- _The task_: Look through the listing below and report how many lines contain "size", as a bare number.

━━ Records supplied ━━

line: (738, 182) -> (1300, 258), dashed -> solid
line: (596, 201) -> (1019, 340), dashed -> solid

━━━
━━ Records supplied ━━

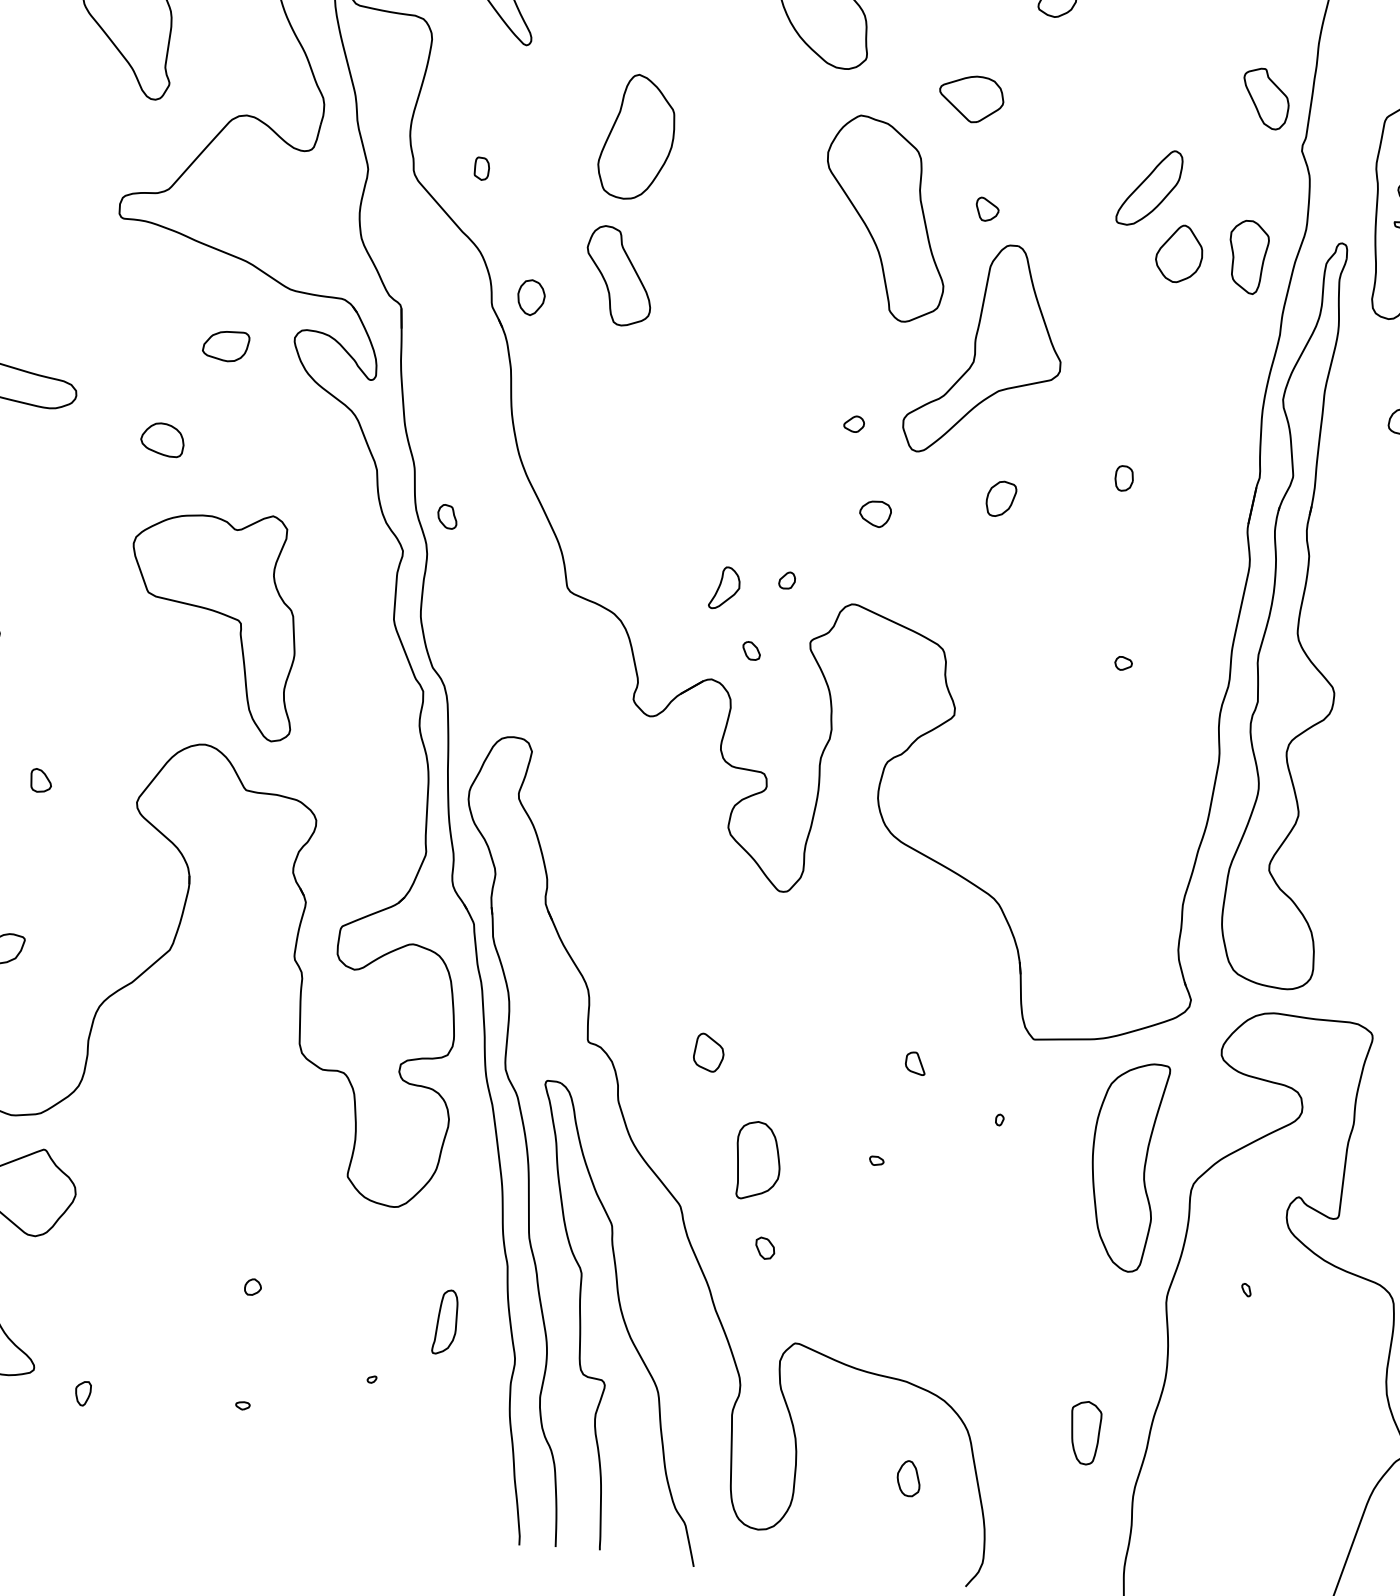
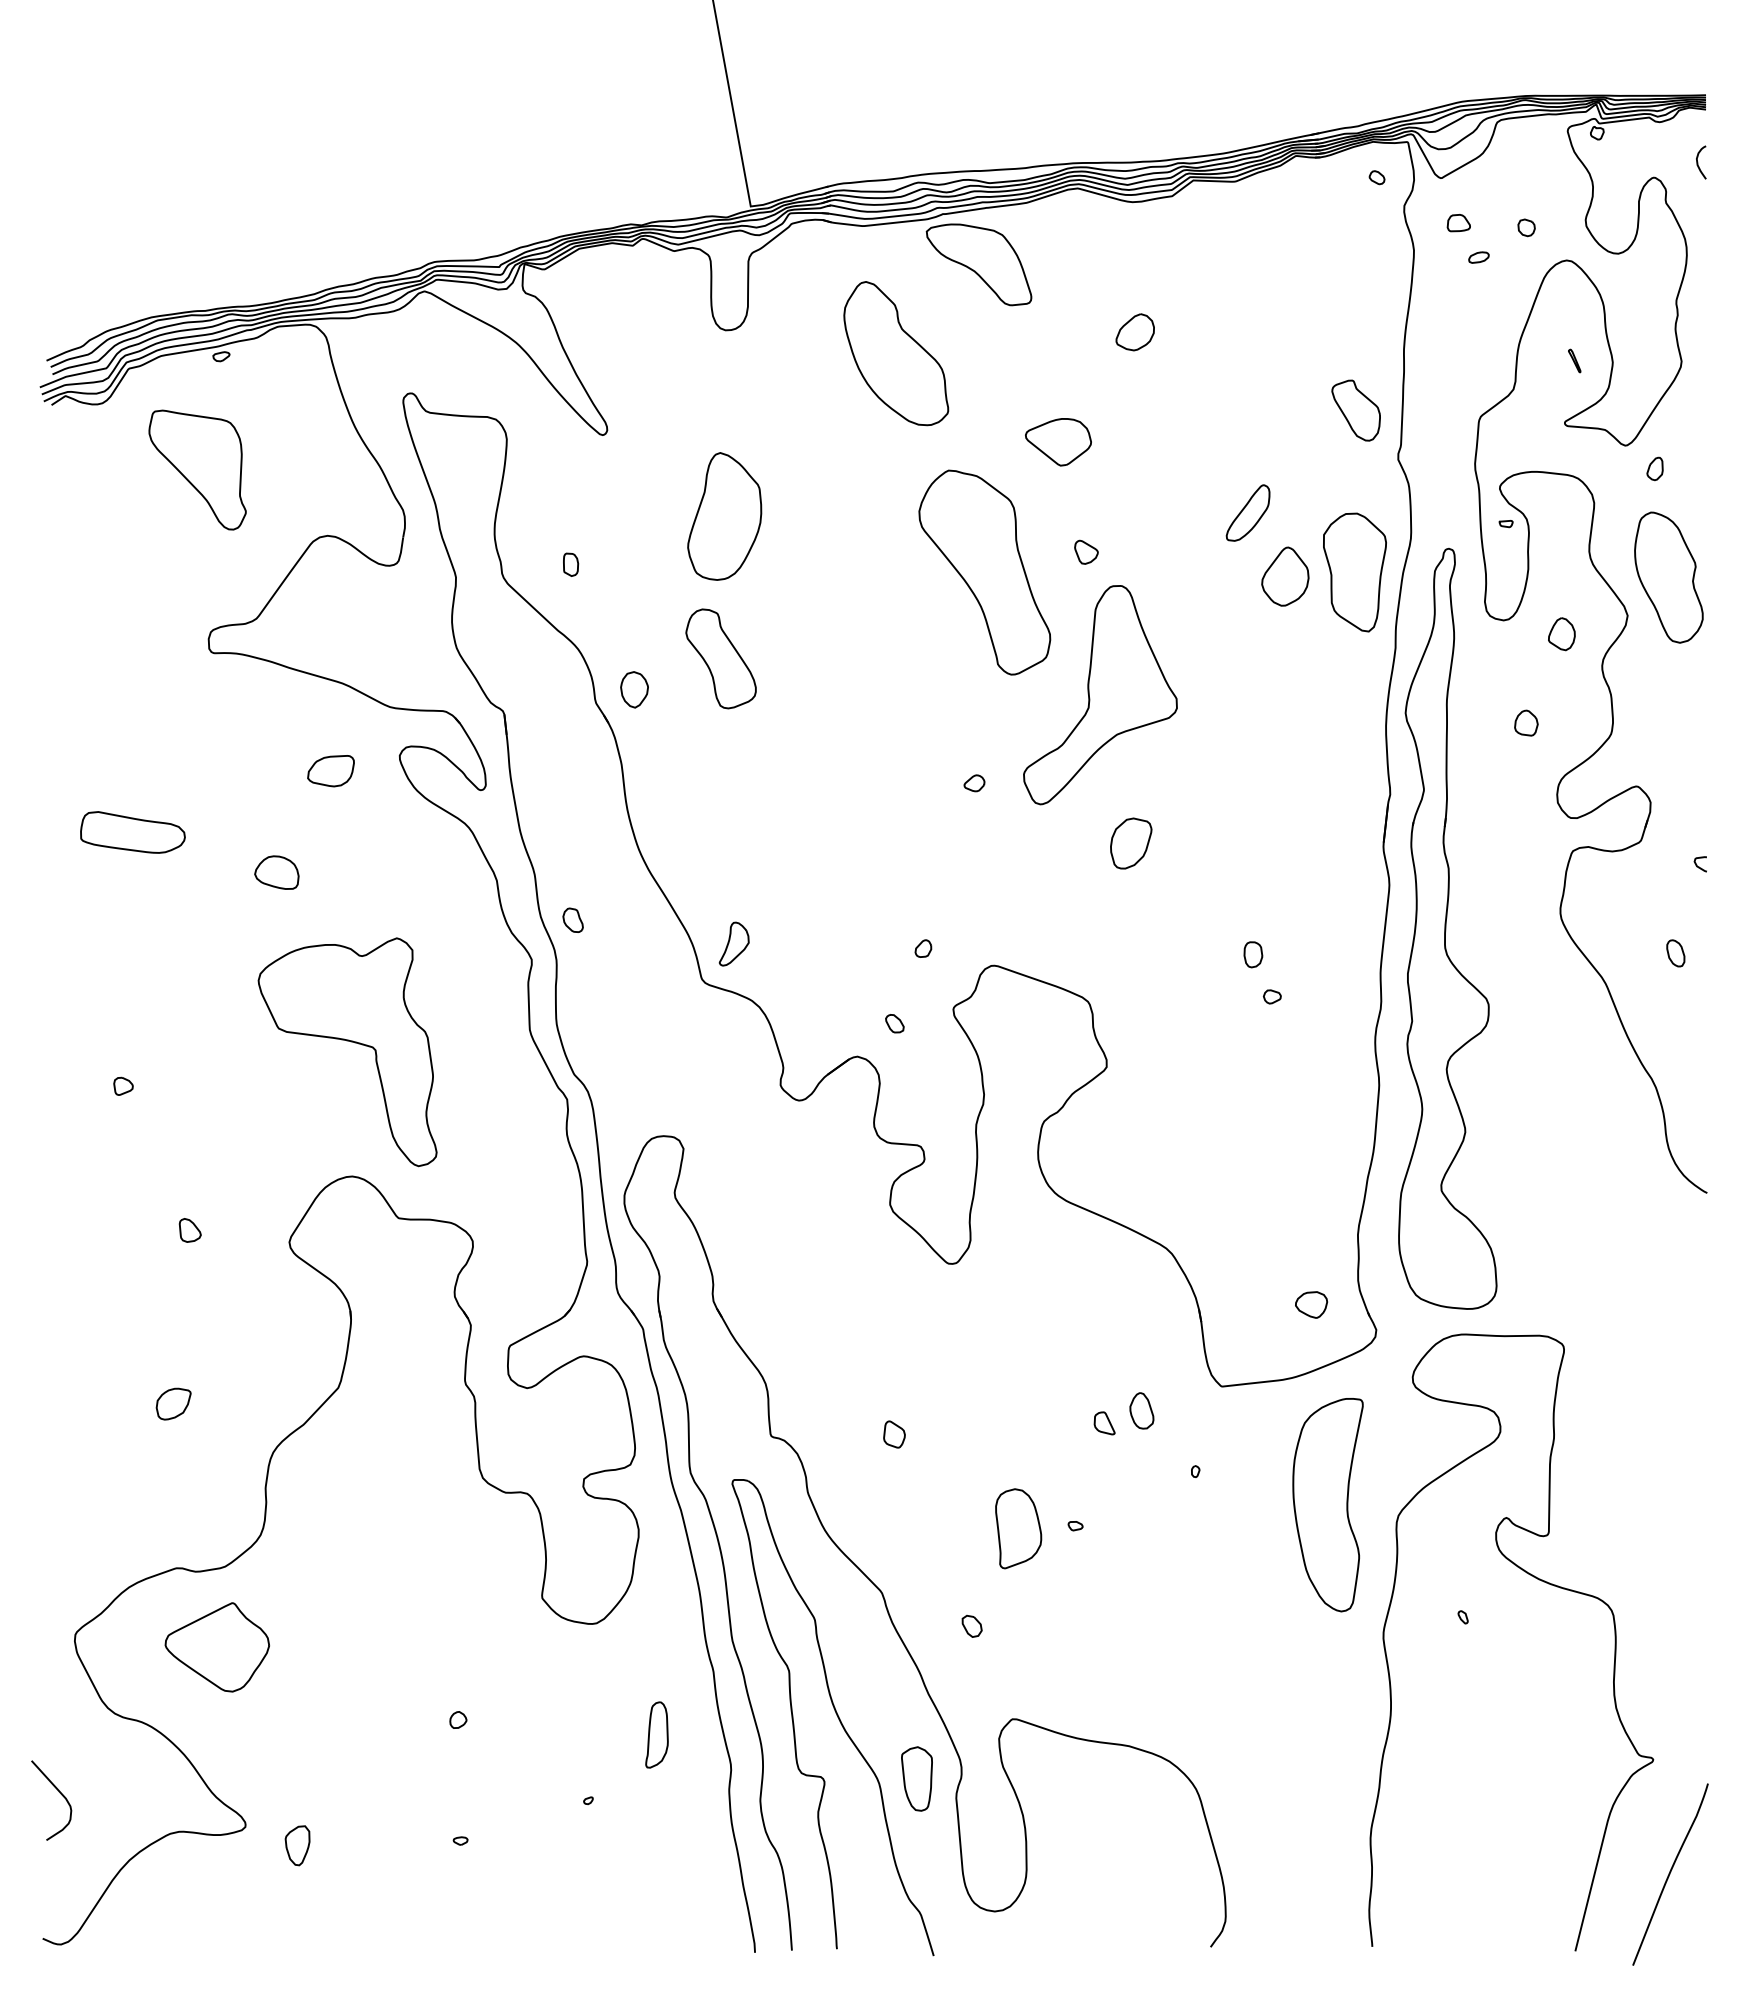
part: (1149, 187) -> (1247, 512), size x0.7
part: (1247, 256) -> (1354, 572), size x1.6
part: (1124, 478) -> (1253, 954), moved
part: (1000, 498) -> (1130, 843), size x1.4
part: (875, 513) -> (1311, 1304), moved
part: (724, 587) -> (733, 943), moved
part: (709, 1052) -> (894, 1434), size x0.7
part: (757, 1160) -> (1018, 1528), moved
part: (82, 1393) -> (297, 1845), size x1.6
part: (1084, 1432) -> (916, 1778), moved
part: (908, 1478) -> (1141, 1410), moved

━━━

- _Answer space_: 5